The driver implements:

  • oneview.power.OneViewPower
  • oneview.management.OneViewManagement
  • oneview.vendor.AgentVendorInterface
Power Interface:
The *_oneview driver’s Power Interface controls and synchronizes the power state of the nodes using OneView’s REST API. The validate() method on this interface will check the required parameters and if the node already has a server profile associated.
Management Interface:
The *_oneview driver’s Management Interface allows the user to get and set the boot-order of a server hardware by modifying the server profile assigned to the server hardware. If no server profile is assigned yet to an instance, an exception will be thrown since the boot order of a server managed by OneView can only be modified through a server profile. The validate() method on this interface will also check the required parameters and if the node already has a server profile associated.
Agent Vendor Interface:
The agent_oneview interface modifies the way reboot_to_instance method sets the boot device since OneView doesn’t allow such a change with the machine powered on.
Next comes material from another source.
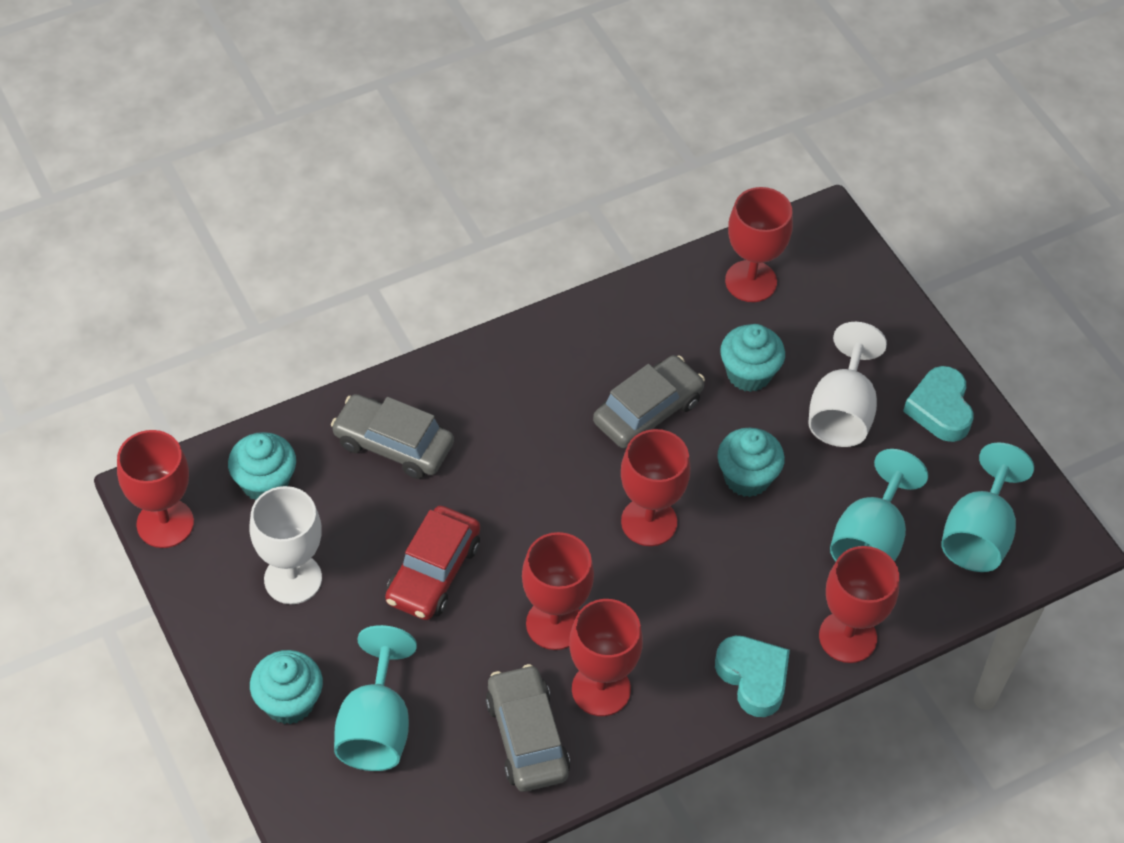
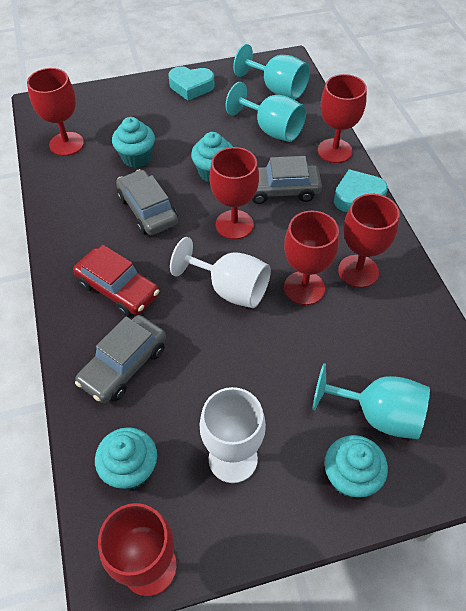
camera: 75 degrees left, 0 degrees up
(433, 572) = (247, 355): red car -> red car (118, 289)
(527, 737) = (391, 318): grey car -> grey car (280, 190)
(841, 412) = (179, 124): white goblet -> white goblet (230, 289)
This driver reuses PXEBoot for boot and ISCSIDeploy/AgentDeploy for deploy.

To be deployed using the *_oneview driver, the node’s Server Profile MUST be applied to the server hardware the node represents. This Server Profile MUST connect the 1st NIC of the node to Ironic’s provision network.

Alternatives

We could use the already existing drivers (such as pxe_ipmitool, pxe_ilo, iscsi_ilo or even agent_ilo) to launch instances managed by OneView. But then: - We would lose the capability to manage these instances through OneView; - If the node is being managed by OneView, without a Server Profile, and deployed with other driver, another user can claim it by applying a Server Profile and thus Ironic would lose control of the server; - Without using OneView, the task of maintaining configuration consistency between the Server Hardware items is manual, boring and time consuming.

Data model impact

None

State Machine Impact

None

REST API impact

None

Client (CLI) impact

None

RPC API impact

None

Driver API impact

None

Nova driver impact

None

Ramdisk impact

N/A

Security impact

The connection with OneView is by default secure using TLS with certificate authentication, but the user can allow insecure connections by setting to True the allow_insecure_connections field in the configuration file.

Other end user impact

None

Scalability impact

The driver gets some data using python-oneviewclient through OneView’s REST API which is an external service. The calls are simple, but considering a large amount of Server Hardware items a small increase in network traffic can happen.

Performance Impact

None

Other deployer impact

The following parameters are required in the newly created [oneview] section on ironic.conf:

  • manager_url: OneView Manager url
  • username: User account with admin/server-profile access privilege in OneView
  • password: User account password in OneView
  • allow_insecure_connections: Allow connections to OneView without a certificate signed by a trusted CA. Its default value is False.
  • tls_cacert_file: The path to the certificate of a trusted CA to be used to verify the OneView certificate when insecure connections are not allowed
  • max_polling_attempts: Max connection attempts to check changes on OneView

Developer impact

None

Implementation

Assignee(s)

Primary assignee:
thiagop
Other contributors:
albertoffb caiobo diegolp liliars sinval afaranha

Work Items

  • Implement new iscsi_pxe_oneview and agent_pxe_oneview drivers.
  • Implement unit-test cases for *_oneview driver.
  • Write configuration documents.

Dependencies

Testing

Unit-tests will be implemented for the new drivers. A third party CI will be used in the future to provide a suitable test environment for tests involving an OneView appliance.

Upgrades and Backwards Compatibility

None

Documentation Impact

The required parameters on the node and [oneview] section of ironic.conf will be included in the documentation to instruct operators how to use Ironic with OneView.